There are probably a limited number of times a person can play Yahtzee without getting utterly tired of it. Fortunately this hasn't happened to me quite yet. A few years ago, my Yahtzee playing started as a thing we did of an evening while stoned . Then it became a compulsive solitaire game for me, while sitting in my flat wondering whether a certain Oaf would turn up, and what the consequences of arrival/non-arrival might be. There's something very comforting about rolling the dice... it keeps your hands occupied, and cuts down on your potential for chain-smoking, while still creating a calming effect. I suppose it's a bit like worry beads. And indeed, my Yahtzeeing has always been at its most excessive during periods of above-average anxiety.

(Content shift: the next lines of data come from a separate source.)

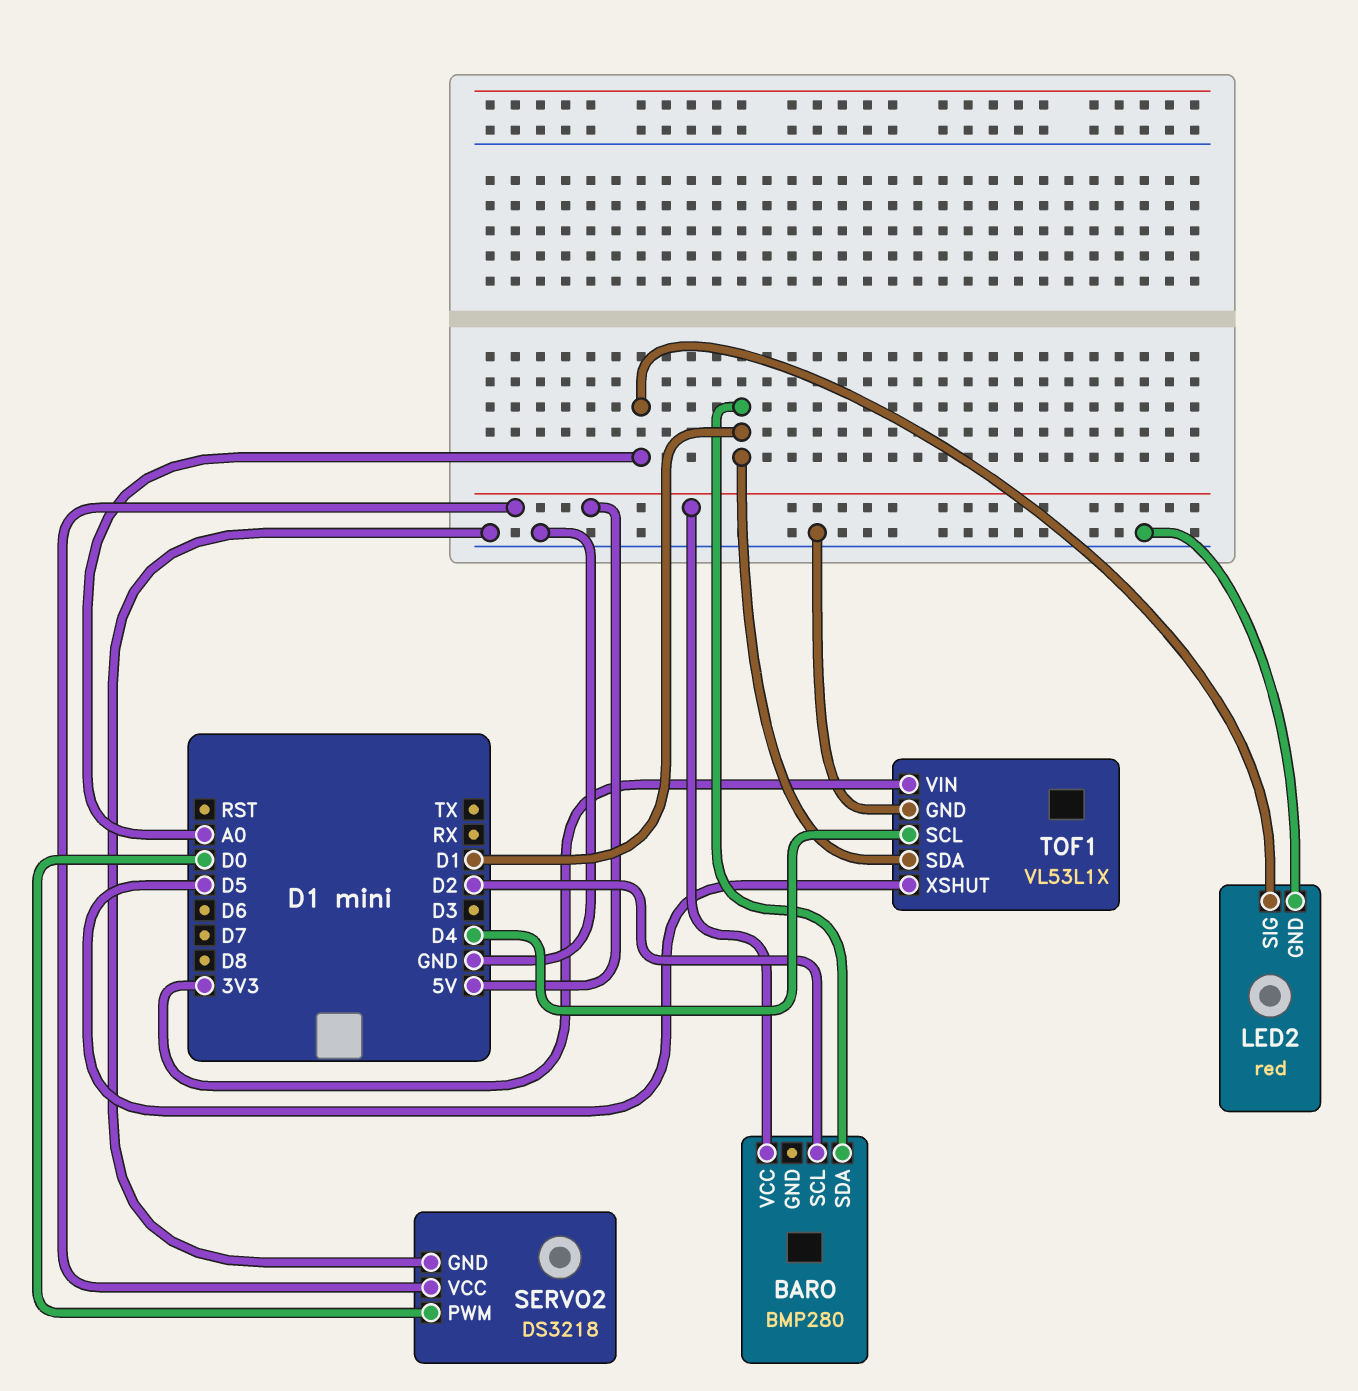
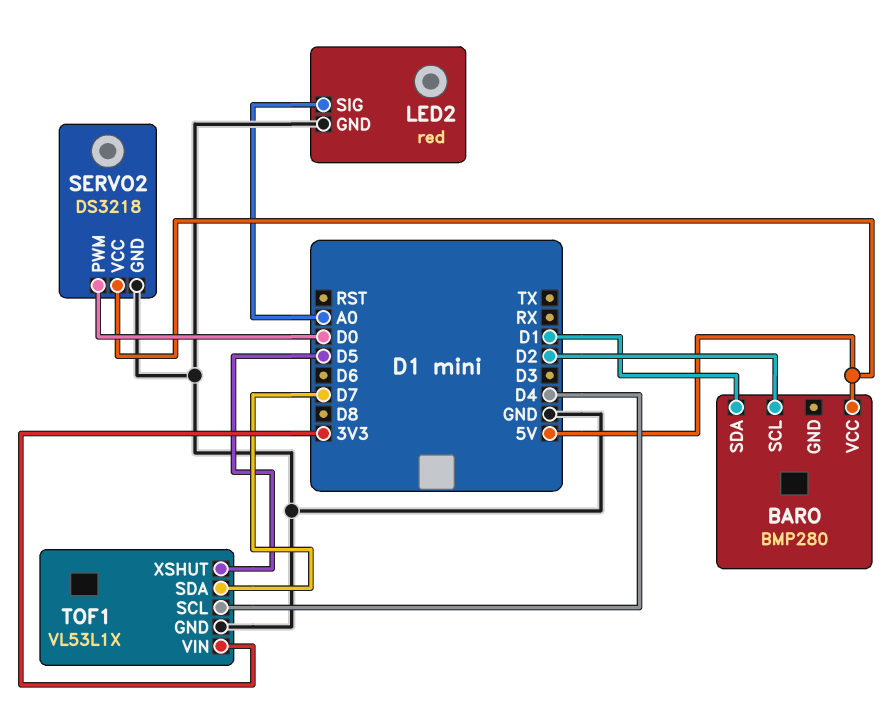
TOF1 pin SDA: D1 -> D7

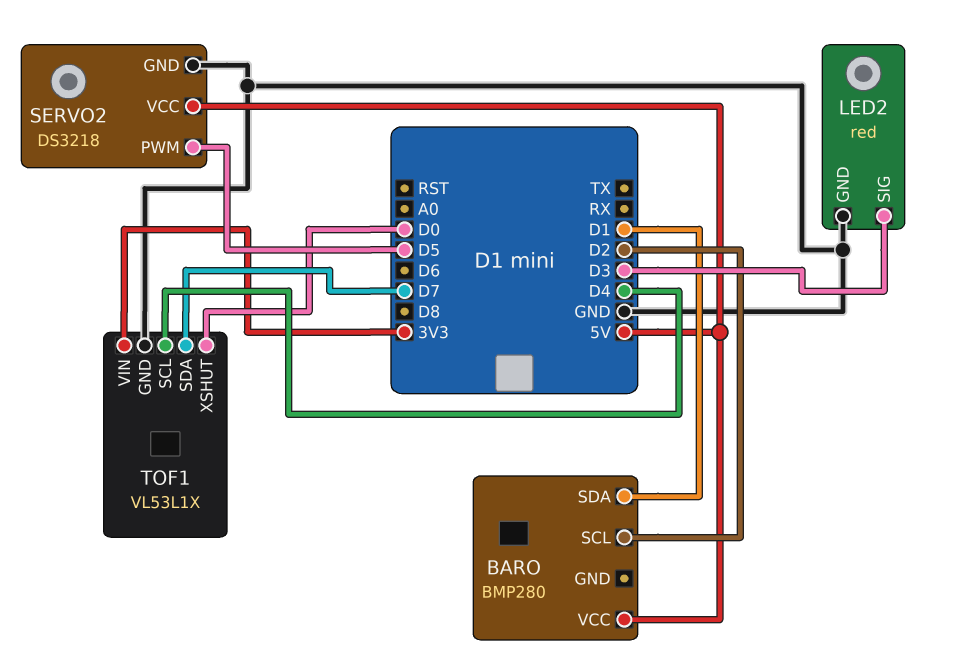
LED2 pin SIG: A0 -> D3
SERVO2 pin PWM: D0 -> D5
TOF1 pin XSHUT: D5 -> D0

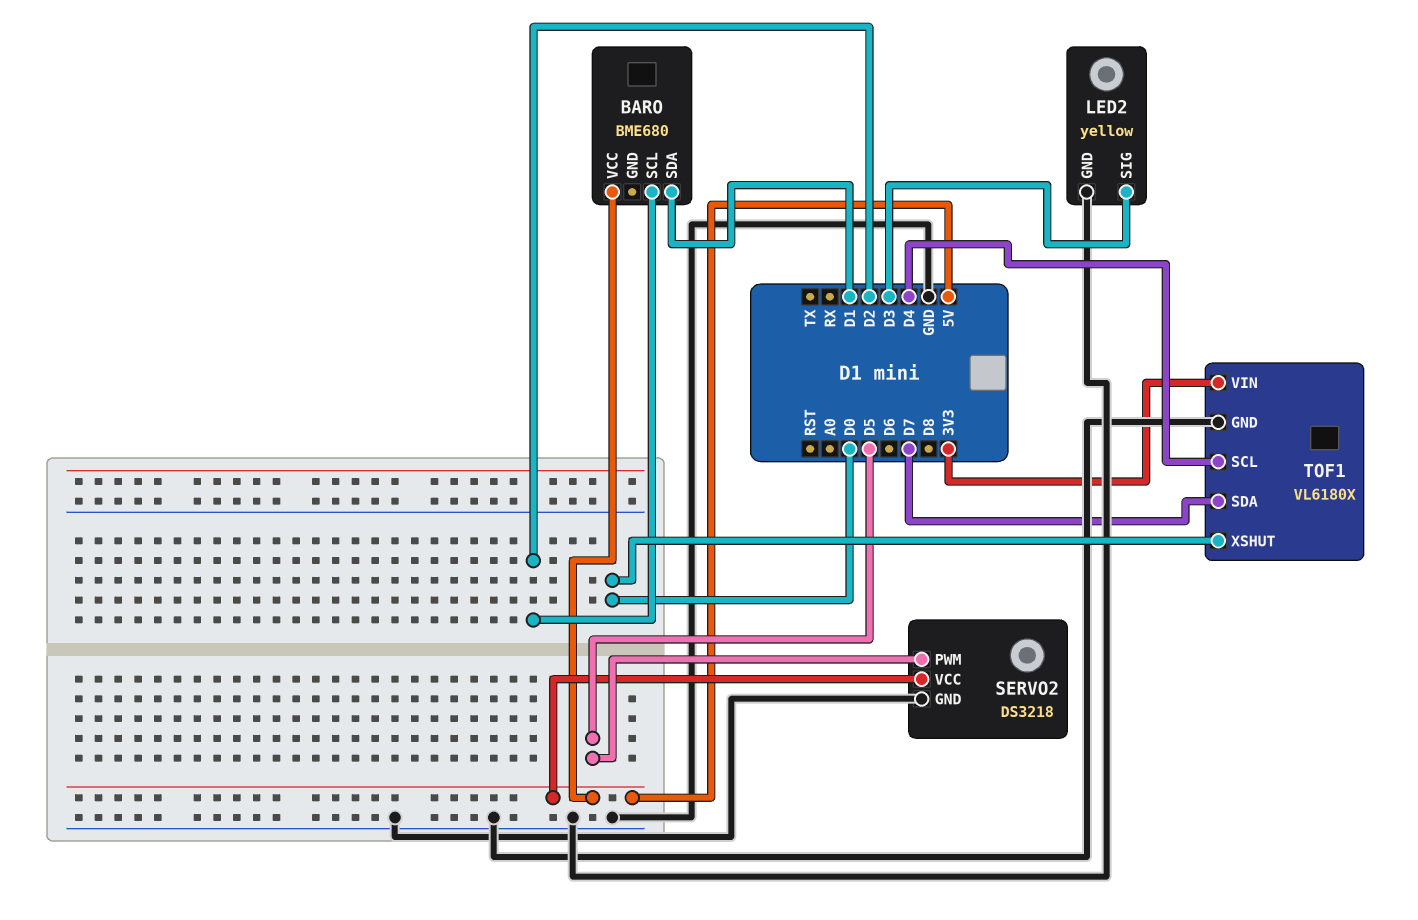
BARO: BMP280 -> BME680
LED2: red -> yellow
TOF1: VL53L1X -> VL6180X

But manual Yahtzee has its drawbacks. It's noisy for a start, with five dice clattering about; it's a right pain in the arse when one of them bounces too far and rolls under the coffee table; and if you play it as much as I do, you end up going through rainforests of paper for your scorecards. So, as you can imagine, I was mightily chuffed when I found a free downloadable PC version. It runs silently, you can't lose the dice, and no paper gets harmed in the course of one's playing. Grand. But... (there's always a but!)... I play too much. I'm completely addicted. I can't browse the net without interrupting myself for a quick game. I'm not even really enjoying it much now, but I just can't help myself. Until I reach that elusive seventh Yahtzee and my high score beats the other half's, I cannot rest. (This is the danger of competitive sports, she snorts derisively).

A cure is definitely required, so....... I've bought The Sims. [Ehhh, what!!! Cue an entire blog readership shaking their heads in despair]. There'll be tears before bedtime, I know.